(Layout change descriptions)
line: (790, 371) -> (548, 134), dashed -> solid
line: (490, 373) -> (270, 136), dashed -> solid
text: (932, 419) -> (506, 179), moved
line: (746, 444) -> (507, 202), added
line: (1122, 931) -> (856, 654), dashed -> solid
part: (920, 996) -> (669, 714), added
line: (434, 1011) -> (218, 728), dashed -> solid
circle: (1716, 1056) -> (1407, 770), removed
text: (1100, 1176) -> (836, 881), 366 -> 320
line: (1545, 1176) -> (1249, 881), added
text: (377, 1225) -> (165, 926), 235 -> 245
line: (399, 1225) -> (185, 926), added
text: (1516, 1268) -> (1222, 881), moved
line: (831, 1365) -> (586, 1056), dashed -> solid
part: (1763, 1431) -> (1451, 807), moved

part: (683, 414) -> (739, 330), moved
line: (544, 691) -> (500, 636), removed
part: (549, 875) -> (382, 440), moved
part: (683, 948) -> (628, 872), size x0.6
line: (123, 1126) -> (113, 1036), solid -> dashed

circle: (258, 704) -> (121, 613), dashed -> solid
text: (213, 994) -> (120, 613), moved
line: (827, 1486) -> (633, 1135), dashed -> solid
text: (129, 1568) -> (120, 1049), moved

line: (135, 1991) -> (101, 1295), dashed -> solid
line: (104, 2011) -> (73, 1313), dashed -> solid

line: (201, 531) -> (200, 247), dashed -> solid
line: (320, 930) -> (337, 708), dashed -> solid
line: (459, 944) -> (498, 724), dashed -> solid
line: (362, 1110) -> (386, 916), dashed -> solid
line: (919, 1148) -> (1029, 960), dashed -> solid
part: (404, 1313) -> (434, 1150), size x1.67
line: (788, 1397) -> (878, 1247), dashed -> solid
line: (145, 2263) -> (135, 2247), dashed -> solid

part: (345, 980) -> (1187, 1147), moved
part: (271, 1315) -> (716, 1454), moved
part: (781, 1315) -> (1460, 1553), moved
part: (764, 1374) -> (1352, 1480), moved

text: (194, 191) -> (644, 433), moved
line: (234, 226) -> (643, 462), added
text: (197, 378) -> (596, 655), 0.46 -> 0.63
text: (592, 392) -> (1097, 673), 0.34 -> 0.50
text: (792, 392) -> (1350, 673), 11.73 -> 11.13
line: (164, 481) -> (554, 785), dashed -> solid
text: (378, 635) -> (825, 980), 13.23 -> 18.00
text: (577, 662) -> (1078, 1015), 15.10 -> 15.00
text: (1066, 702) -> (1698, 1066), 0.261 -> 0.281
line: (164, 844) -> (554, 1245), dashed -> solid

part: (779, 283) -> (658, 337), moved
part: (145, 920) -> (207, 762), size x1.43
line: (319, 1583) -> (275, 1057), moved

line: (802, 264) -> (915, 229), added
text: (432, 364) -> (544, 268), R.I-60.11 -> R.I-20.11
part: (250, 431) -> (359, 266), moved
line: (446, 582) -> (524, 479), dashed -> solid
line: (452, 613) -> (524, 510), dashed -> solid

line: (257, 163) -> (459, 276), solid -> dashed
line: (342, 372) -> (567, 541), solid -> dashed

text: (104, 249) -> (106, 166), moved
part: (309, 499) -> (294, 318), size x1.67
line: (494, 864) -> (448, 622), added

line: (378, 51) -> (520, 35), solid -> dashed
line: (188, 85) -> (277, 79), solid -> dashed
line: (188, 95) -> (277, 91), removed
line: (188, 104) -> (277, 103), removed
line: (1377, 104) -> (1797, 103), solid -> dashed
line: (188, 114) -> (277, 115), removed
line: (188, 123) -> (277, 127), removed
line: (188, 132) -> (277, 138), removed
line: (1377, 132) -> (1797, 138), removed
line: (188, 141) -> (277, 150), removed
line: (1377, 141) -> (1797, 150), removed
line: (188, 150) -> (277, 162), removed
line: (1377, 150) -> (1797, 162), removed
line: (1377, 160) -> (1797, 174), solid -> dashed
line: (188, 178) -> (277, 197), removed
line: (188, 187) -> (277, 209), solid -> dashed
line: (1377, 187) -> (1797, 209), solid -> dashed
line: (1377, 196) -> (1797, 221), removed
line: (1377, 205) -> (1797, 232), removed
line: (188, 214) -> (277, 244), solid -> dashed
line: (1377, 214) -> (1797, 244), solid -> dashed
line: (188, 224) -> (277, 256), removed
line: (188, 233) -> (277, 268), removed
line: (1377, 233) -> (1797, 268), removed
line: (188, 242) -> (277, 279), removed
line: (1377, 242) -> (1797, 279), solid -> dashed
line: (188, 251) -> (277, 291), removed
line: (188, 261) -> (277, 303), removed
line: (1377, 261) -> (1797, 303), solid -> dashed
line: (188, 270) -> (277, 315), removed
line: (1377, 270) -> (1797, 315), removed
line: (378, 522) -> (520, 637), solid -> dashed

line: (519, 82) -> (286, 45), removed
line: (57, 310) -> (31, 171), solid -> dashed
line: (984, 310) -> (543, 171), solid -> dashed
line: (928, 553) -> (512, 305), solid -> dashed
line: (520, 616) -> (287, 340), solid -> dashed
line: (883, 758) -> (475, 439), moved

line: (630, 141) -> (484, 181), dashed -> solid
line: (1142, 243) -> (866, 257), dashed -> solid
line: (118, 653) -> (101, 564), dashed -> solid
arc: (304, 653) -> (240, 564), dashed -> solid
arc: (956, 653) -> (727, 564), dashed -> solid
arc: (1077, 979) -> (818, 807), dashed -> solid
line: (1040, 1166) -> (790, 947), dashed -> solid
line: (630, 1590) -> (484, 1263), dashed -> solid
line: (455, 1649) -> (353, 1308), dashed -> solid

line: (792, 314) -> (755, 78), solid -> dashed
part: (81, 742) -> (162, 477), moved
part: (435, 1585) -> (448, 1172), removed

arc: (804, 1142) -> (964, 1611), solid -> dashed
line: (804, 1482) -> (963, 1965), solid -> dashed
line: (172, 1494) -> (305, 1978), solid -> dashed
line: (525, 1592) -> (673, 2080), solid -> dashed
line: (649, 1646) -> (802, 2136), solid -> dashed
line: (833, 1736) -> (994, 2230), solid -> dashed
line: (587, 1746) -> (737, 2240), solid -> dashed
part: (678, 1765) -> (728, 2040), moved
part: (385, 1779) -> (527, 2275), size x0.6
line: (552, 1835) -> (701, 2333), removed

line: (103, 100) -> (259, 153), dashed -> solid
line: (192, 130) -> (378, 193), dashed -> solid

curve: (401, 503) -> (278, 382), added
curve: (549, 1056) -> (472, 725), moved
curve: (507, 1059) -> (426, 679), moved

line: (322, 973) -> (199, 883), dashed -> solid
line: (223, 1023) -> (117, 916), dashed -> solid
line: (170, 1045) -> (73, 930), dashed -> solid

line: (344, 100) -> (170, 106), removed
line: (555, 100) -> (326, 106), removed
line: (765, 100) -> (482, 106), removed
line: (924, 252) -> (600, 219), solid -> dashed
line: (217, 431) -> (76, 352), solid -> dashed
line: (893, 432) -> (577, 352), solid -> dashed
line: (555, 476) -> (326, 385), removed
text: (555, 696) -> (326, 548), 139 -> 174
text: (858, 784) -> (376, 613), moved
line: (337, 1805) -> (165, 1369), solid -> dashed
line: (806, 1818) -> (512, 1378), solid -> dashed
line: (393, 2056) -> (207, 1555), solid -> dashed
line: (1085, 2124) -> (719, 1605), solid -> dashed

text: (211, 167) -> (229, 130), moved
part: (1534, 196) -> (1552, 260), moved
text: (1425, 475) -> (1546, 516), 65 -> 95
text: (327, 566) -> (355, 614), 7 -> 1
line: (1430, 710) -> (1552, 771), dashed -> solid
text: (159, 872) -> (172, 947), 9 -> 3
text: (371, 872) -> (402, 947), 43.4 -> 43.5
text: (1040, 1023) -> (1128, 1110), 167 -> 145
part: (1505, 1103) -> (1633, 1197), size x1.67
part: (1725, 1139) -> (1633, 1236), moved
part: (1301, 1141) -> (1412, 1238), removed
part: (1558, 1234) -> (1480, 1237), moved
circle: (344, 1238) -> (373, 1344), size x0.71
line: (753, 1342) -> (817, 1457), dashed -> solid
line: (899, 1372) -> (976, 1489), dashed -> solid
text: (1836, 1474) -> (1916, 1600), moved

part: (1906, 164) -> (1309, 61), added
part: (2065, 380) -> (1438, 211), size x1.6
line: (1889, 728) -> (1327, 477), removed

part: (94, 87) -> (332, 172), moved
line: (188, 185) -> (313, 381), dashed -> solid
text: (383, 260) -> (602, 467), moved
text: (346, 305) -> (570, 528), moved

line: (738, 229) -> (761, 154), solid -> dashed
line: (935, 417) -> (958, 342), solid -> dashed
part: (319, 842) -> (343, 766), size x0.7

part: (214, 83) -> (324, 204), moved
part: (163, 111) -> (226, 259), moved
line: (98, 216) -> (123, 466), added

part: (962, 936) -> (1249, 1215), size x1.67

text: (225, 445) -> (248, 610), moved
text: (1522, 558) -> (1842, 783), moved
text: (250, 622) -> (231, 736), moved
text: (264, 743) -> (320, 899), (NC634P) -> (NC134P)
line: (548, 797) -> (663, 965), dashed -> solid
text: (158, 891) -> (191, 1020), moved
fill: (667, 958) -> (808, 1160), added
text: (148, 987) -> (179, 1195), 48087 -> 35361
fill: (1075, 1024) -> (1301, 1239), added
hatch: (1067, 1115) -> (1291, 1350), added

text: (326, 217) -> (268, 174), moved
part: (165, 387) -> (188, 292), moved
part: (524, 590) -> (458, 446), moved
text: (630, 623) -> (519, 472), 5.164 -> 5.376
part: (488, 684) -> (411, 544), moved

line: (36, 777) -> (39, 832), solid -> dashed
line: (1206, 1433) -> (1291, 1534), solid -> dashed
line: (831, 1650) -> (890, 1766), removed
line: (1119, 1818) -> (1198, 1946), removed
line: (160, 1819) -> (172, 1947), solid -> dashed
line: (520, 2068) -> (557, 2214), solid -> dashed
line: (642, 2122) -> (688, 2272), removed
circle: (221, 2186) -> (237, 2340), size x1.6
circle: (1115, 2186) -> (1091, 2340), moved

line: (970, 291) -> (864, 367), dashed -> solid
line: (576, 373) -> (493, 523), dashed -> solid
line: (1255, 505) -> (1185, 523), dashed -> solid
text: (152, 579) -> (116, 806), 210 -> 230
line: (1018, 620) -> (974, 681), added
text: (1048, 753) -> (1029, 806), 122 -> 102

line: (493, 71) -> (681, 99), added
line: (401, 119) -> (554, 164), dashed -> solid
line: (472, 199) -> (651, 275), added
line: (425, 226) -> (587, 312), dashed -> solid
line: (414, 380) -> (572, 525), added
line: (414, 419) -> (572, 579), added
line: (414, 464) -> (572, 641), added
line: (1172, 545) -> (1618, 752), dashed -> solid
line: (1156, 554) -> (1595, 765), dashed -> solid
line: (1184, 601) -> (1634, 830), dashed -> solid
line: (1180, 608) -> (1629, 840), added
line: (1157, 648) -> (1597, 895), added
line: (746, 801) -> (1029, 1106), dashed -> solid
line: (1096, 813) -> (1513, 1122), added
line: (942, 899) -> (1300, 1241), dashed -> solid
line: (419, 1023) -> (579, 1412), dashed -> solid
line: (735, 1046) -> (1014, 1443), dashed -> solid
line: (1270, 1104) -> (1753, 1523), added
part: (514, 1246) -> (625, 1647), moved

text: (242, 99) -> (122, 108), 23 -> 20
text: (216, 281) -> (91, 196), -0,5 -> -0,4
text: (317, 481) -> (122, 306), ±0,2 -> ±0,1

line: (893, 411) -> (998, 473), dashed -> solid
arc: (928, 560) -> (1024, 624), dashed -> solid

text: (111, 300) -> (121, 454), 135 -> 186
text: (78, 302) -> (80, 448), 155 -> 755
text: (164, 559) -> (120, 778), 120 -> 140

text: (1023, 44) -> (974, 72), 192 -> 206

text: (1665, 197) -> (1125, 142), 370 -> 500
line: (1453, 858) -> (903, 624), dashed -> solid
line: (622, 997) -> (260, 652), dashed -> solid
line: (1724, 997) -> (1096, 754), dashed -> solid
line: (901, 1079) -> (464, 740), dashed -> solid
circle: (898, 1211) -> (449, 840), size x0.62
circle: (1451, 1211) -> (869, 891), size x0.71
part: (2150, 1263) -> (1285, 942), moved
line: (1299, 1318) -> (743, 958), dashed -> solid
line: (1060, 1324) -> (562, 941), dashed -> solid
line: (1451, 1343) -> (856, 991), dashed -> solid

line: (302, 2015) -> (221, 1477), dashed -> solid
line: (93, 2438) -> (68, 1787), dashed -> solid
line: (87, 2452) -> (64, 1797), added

- _WHAT THE TASK ASKS_: Start with the line above that contains "text: (225, 445) -> (248, 610), moved" and end with the line that contains "text: (317, 481) -> (122, 306), ±0,2 -> ±0,1". Write out those lines exactly, and only those.

- _PROBLEM SOLUTION_:
text: (225, 445) -> (248, 610), moved
text: (1522, 558) -> (1842, 783), moved
text: (250, 622) -> (231, 736), moved
text: (264, 743) -> (320, 899), (NC634P) -> (NC134P)
line: (548, 797) -> (663, 965), dashed -> solid
text: (158, 891) -> (191, 1020), moved
fill: (667, 958) -> (808, 1160), added
text: (148, 987) -> (179, 1195), 48087 -> 35361
fill: (1075, 1024) -> (1301, 1239), added
hatch: (1067, 1115) -> (1291, 1350), added

text: (326, 217) -> (268, 174), moved
part: (165, 387) -> (188, 292), moved
part: (524, 590) -> (458, 446), moved
text: (630, 623) -> (519, 472), 5.164 -> 5.376
part: (488, 684) -> (411, 544), moved

line: (36, 777) -> (39, 832), solid -> dashed
line: (1206, 1433) -> (1291, 1534), solid -> dashed
line: (831, 1650) -> (890, 1766), removed
line: (1119, 1818) -> (1198, 1946), removed
line: (160, 1819) -> (172, 1947), solid -> dashed
line: (520, 2068) -> (557, 2214), solid -> dashed
line: (642, 2122) -> (688, 2272), removed
circle: (221, 2186) -> (237, 2340), size x1.6
circle: (1115, 2186) -> (1091, 2340), moved

line: (970, 291) -> (864, 367), dashed -> solid
line: (576, 373) -> (493, 523), dashed -> solid
line: (1255, 505) -> (1185, 523), dashed -> solid
text: (152, 579) -> (116, 806), 210 -> 230
line: (1018, 620) -> (974, 681), added
text: (1048, 753) -> (1029, 806), 122 -> 102

line: (493, 71) -> (681, 99), added
line: (401, 119) -> (554, 164), dashed -> solid
line: (472, 199) -> (651, 275), added
line: (425, 226) -> (587, 312), dashed -> solid
line: (414, 380) -> (572, 525), added
line: (414, 419) -> (572, 579), added
line: (414, 464) -> (572, 641), added
line: (1172, 545) -> (1618, 752), dashed -> solid
line: (1156, 554) -> (1595, 765), dashed -> solid
line: (1184, 601) -> (1634, 830), dashed -> solid
line: (1180, 608) -> (1629, 840), added
line: (1157, 648) -> (1597, 895), added
line: (746, 801) -> (1029, 1106), dashed -> solid
line: (1096, 813) -> (1513, 1122), added
line: (942, 899) -> (1300, 1241), dashed -> solid
line: (419, 1023) -> (579, 1412), dashed -> solid
line: (735, 1046) -> (1014, 1443), dashed -> solid
line: (1270, 1104) -> (1753, 1523), added
part: (514, 1246) -> (625, 1647), moved

text: (242, 99) -> (122, 108), 23 -> 20
text: (216, 281) -> (91, 196), -0,5 -> -0,4
text: (317, 481) -> (122, 306), ±0,2 -> ±0,1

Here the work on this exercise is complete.